Textauszug — „Die Rückkehr nach Hause“: Das Haus roch nach Kaffee und Regen. Elena blieb an der Schwelle stehen, den Koffer noch in der Hand, und blickte den langen Flur hinunter, den sie seit zehn Jahren nicht mehr betreten hatte.

„Du bist zurückgekommen“, sagte ihre Großmutter, ohne sich aus dem Sessel zu erheben. Es war keine Frage.
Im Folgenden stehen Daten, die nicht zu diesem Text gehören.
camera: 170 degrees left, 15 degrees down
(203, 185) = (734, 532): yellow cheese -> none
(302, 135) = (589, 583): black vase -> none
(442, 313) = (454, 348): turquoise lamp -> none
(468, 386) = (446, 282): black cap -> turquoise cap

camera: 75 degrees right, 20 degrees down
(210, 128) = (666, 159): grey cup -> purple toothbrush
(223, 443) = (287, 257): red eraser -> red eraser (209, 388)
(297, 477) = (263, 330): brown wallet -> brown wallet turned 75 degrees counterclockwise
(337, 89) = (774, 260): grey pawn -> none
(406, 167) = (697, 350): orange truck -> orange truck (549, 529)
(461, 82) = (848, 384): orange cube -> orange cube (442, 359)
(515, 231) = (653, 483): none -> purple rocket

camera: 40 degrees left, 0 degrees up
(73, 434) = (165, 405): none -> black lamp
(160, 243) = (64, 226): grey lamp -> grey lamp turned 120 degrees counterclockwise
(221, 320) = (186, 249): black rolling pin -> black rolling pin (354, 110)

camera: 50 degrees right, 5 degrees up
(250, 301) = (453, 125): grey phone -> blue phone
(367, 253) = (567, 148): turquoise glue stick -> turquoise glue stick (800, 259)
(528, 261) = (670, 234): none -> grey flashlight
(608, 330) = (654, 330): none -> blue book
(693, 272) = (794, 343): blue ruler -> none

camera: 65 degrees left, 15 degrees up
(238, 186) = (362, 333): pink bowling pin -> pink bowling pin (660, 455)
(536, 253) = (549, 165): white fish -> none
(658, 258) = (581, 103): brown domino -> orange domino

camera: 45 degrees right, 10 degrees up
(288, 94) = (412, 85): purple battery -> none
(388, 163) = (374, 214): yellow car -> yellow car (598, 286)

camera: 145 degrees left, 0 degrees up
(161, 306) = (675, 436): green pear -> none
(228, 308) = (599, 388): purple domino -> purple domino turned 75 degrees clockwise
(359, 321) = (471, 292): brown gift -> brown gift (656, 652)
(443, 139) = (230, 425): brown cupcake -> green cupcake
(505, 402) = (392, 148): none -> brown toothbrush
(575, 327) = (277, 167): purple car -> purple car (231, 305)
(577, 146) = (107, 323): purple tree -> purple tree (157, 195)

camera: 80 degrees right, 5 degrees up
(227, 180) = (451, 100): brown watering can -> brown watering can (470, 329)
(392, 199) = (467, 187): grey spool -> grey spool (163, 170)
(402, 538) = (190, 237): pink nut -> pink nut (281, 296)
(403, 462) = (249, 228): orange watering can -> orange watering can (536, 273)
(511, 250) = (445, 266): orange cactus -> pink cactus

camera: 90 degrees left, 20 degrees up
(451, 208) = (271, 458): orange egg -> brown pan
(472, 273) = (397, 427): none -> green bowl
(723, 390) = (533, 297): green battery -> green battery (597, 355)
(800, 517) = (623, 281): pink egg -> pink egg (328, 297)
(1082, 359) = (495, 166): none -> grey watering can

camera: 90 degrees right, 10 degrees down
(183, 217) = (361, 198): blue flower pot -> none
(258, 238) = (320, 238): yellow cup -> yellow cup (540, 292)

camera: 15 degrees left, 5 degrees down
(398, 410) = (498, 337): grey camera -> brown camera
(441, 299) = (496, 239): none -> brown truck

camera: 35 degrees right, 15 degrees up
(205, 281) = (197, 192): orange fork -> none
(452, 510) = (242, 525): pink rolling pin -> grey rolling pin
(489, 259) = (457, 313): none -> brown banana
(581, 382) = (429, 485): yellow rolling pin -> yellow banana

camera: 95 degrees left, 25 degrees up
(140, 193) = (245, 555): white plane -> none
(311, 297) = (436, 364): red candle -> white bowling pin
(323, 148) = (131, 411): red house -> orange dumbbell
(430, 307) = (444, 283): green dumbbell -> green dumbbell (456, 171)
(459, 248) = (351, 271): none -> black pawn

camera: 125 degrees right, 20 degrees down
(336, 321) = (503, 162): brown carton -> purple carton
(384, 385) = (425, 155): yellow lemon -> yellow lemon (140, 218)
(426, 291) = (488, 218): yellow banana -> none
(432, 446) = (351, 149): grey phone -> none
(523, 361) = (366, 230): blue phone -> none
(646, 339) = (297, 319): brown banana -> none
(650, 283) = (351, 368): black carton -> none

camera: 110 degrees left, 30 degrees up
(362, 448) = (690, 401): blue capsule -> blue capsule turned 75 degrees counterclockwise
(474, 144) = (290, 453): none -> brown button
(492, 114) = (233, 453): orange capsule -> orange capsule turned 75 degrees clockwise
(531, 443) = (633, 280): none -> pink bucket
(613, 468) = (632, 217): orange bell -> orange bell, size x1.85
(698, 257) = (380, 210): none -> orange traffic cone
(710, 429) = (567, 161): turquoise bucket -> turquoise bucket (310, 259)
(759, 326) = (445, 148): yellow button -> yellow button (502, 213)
Elena antwortete nicht sofort. Langsam stellte sie den Koffer auf den Boden, als fürchtete sie, etwas Schlafendes zu wecken. „Nur ein paar Tage“, dachte sie; doch das Haus mit seiner alten Stille schien entschlossen, sie für immer zu behalten.
die Schwelle
the threshold / doorway
betreten
to enter / step into
der Sessel
the armchair
langsam
slowly
fürchten
to fear / be afraid
die alte Stille
the old silence

IB-style task — worauf man in einem Auszug achtet

Worauf man achtet, Schritt für Schritt

  1. Das Thema (theme). The work is about return and memory: „den langen Flur …, den sie seit zehn Jahren nicht mehr betreten hatte“. A ten-year absence sets up die Erinnerung and die Vergangenheit as themes.
  2. Die Figur (character). Elena is hesitant, not triumphant: she sets the suitcase down „langsam …, als fürchtete sie, etwas Schlafendes zu wecken“. The slowness shows fear of the past, not joy at coming home.
  3. Die Stimme (voice). The grandmother's line „Du bist zurückgekommen … Es war keine Frage“ uses a short, flat sentence — the narrator tells us it is not a question, which makes the homecoming feel like a verdict, not a welcome.
Close-reading technique: Always anchor a comment in the text: name the device (a short sentence, a sensory detail, the narrator's intrusion), quote it, then say what it does. „Detail → Zitat → Wirkung“ is the whole skill.
Build your extract sheet as you read: By the end of each work you want one page you can revise from. Record the same five things for every work — that page becomes your oral preparation.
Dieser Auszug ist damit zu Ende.